確かに、兄は間違ったことをしている。現在、テガサスは聞いたところ一頭しか残っていないらしいし、ネガサスの方も着々と退治されているとの噂も聞く。まったく、そんなことをしては彼らを元に戻せないじゃないか・・・。イリスの手前のフィリ村では商業大都市の色々な情報が入ってくるらしく、前に羅列した噂も情報源は村からだ。実際彼らも闇市の話だの、何処でやる祭りの話だの、土地物件や空き家の売値の情報まで聞いた。ただ、村に行き着くまでも村を出てからも、変な物体や生き物が道中二人の前に飛び出してきて襲いかかったり、生きたまま食いつこうとしたことは多々あったが。


「それにしても、遠いな・・・」


レンは呟いて、あっという間に両手の間から一振りの長剣を生み出した。それを見てラクスが言う。

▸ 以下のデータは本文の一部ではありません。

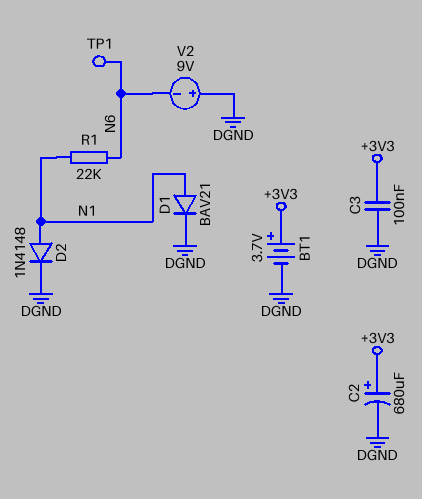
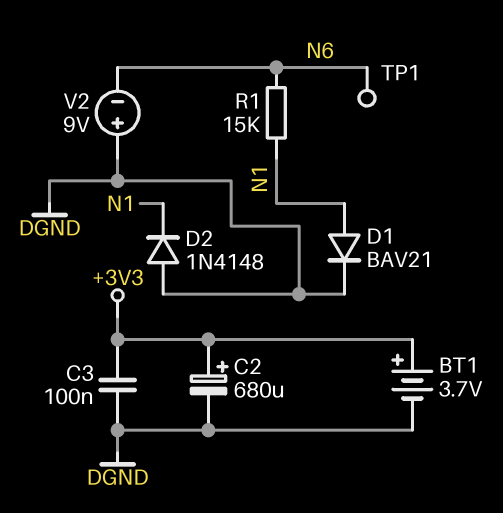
D2: diode 1N4148 (A N1, K DGND) -> diode 1N4148 (A DGND, K N1)
R1: 22k (N1, N6) -> 15k (N1, N6)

「・・・いい勘だな。そんなことより、お前は剣よりも召喚術や竜秘術のほうがいいような気が・・・っと、来るぞ」


呼びかけにこたえて、レンのペンダントが鋭くきらりと光った。






アーシャ?


それだけで消えちゃうようなあんただったっけ?


いつまでもそんな場所にはいられない。アミリアは重い足取りでその場を後にした。とりあえず今、セザーニアは杖代わりだ。


あの大ムカデの下に、彼女が、アーシャがいる。もし生きていたとしても、彼女が砂漠でしょっちゅう欲しがっていた水がない。


・・・今はただ、歩き続けなければ。自分まで死んでしまっては、元も子もないじゃないか。来た意味がないじゃないか。






レストアの都が見えてきた。






昔、というか一年前に、やっぱりアーシャと二人でこの都を訪れた。そこの華折道でアルジョスタのメンバーを増やそうとして二人して引っ掛けてきたのが、他ならぬラクスだった。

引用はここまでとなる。